Martin Vander Weyer Martin Vander Weyer

The very simple reason why Hammond’s housebuilding target is pie in the sky

Also in Any Other Business: why pub tycoon Tim Martin should pipe down and Brexit trouble’s brewing in Ireland

issue 25 November 2017

The Chancellor sounded purposeful when he declared that he’ll do ‘whatever it takes’ to boost the rate of housebuilding — including pushing developers and councils to use up land banks and act on existing planning permissions — with a view to hitting a politically symbolic target of 300,000 units per year. But I wonder whether the post-Budget small print will reveal any sort of plan to overcome the most basic obstacle to achieving this objective, which is a critical shortage of bricks?
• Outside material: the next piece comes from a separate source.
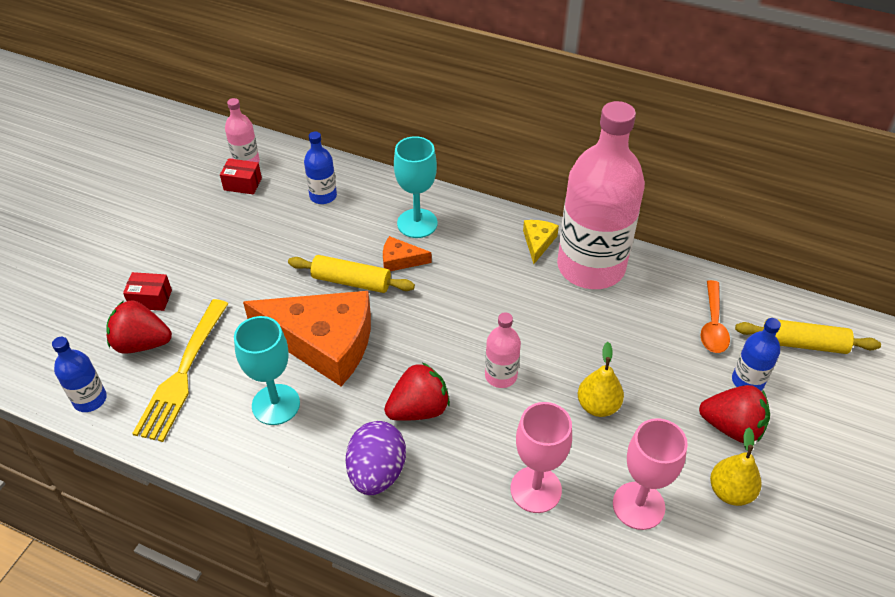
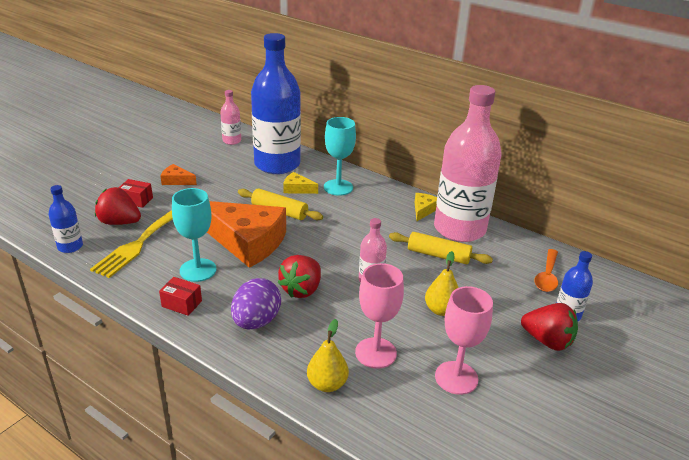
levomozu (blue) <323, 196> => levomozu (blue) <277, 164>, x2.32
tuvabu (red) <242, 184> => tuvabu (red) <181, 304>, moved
When housebuilding went into sharp decline after the 2008 crisis, many British brick factories closed down. To build even half of Philip Hammond’s target, the industry needs more than 2.5 billion bricks per year; but domestic manufacturers, operating at half the production levels of a few years ago, can no longer supply them. Meanwhile imports are slow and, thanks to the weak pound, increasingly expensive — and timber–based or prefab alternatives are subject to fierce post-Grenfell fire-safety scrutiny as well as being largely unfamiliar in a sector weaned on century-old building methods.